- Born: 1171
- Died: 6 January 1233 (aged 61–62)
- Spouse: David of Scotland, Earl of Huntingdon
- Issue: John of Scotland, Earl of Huntingdon and 7th Earl of Chester Henry of Huntingdon Robert of Huntingdon Margaret of Huntingdon Isobel of Huntingdon Ada of Huntingdon Matilda of Huntingdon
- Father: Hugh de Kevelioc, 5th Earl of Chester
- Mother: Bertrade of Montfort

= Matilda of Chester, Countess of Huntingdon =

Anglo-Norman noblewoman (1171–1233)

Matilda of Chester, Countess of Huntingdon (1171 – 6 January 1233) was an Anglo-Norman noblewoman, sometimes known as Maud and sometimes known with the surname de Kevelioc. She was a daughter of Hugh de Kevelioc, 5th Earl of Chester, and the wife of David of Scotland, Earl of Huntingdon.

== Family ==
Lady Maude was born in 1171, the eldest child of Hugh de Kevelioc (alias Hugh de Meschines), 5th Earl of Chester and Bertrade de Montfort, a cousin of King Henry II of England. Her paternal grandparents were Ranulf de Gernon and Maud (Matilda) of Gloucester, the granddaughter of King Henry I of England, and her maternal grandparents were Simon III de Montfort, Count of Évreux and Mahaut.

Lady Matilda's five siblings were:
- Ranulf de Blondeville, 6th Earl of Chester
- Richard (died young)
- Mabel of Chester, Countess of Arundel
- Agnes (Alice) of Chester, Countess of Derby
- Hawise of Chester, Countess of Lincoln.
She also had a sister, Amice (or Amicia) of Chester, who may have been illegitimate.

Matilda's father died in 1181 when she was ten years of age.
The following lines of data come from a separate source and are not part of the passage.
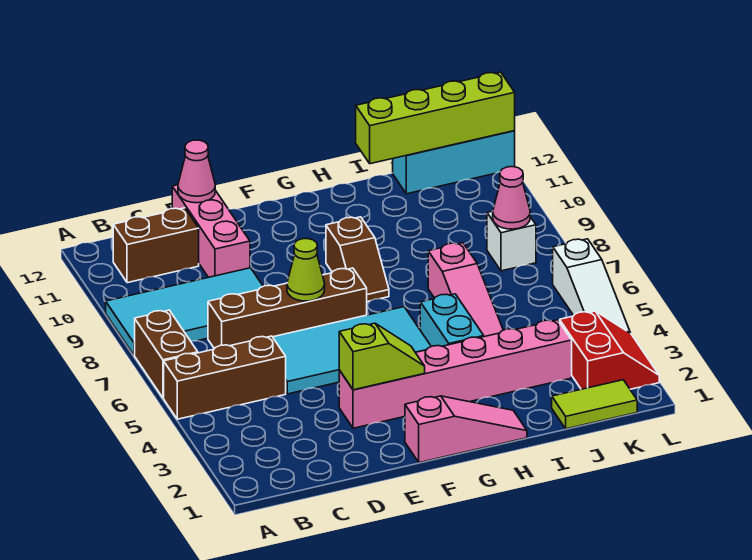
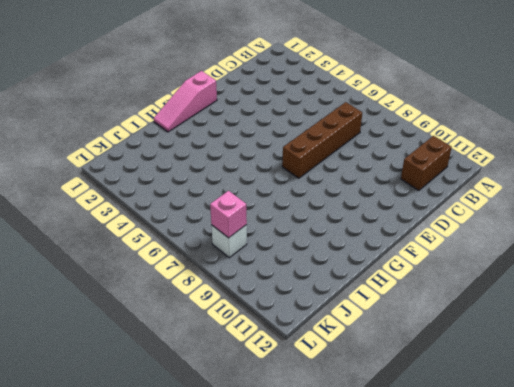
pink brick K8 level 2 -> pink cone K8 level 2
none -> brown brick A5:C5 level 1
none -> brown brick A6:A7 level 1
none -> cyan tile A8:D9 level 1

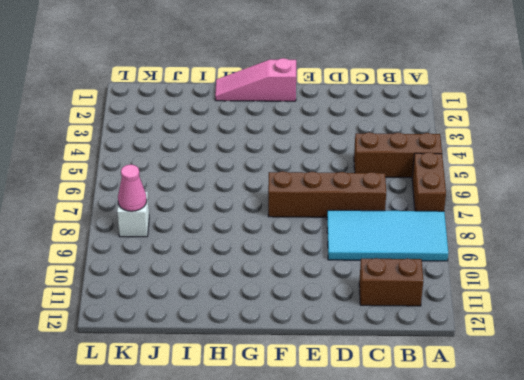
none -> cyan tile D5:G6 level 1
none -> pink brick D10:D12 level 1
none -> pink brick E3:J3 level 1

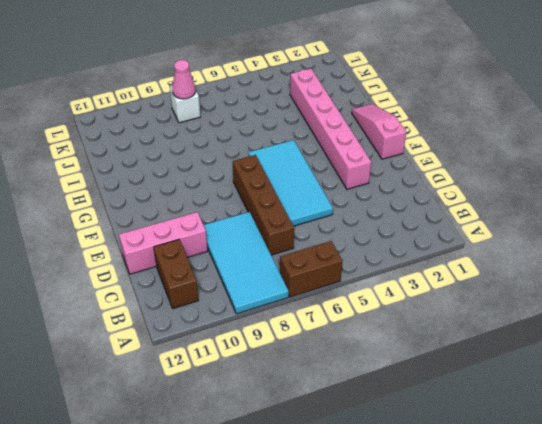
none -> brown brick A5:C5 level 1
none -> brown slope G8:G9 level 1 top 9
none -> cyan brick H4:H5 level 1

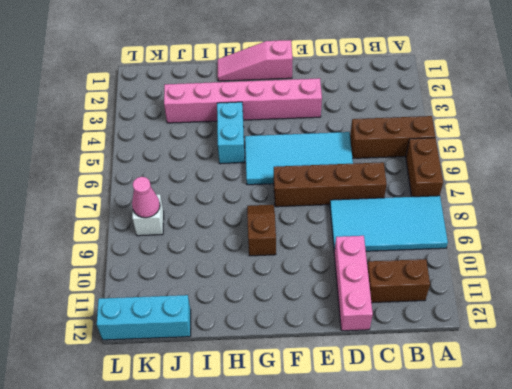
none -> pink slope I5:I7 level 1 top 7
none -> lime tile J1:K1 level 1
none -> red slope K2:L3 level 1 top K

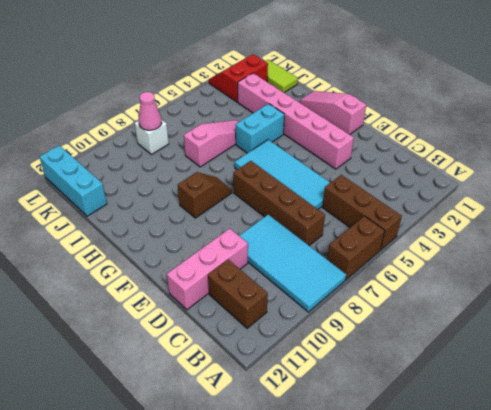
none -> white slope L4:L6 level 1 top 6
none -> pink cone D12 level 2
none -> lime slope E3:F3 level 2 top E

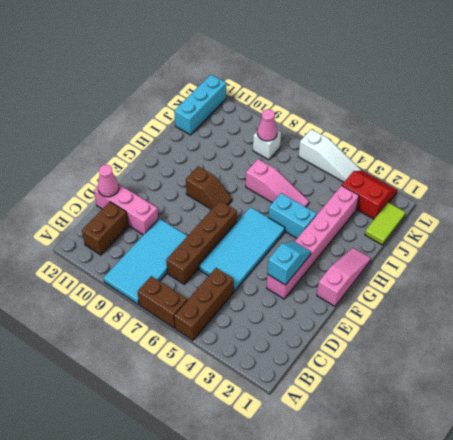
cyan slope E3:F3 level 2 top E -> lime slope E3:F3 level 2 top E
none -> lime cone E7 level 2
none -> lime brick I12:L12 level 2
He had served in King Henry's Irish campaigns after his estates had been restored to him in 1177. They had been confiscated by the King as a result of his taking part in the baronial Revolt of 1173–1174. His son Ranulf succeeded him as Earl of Chester, and Matilda became a co-heiress of her brother.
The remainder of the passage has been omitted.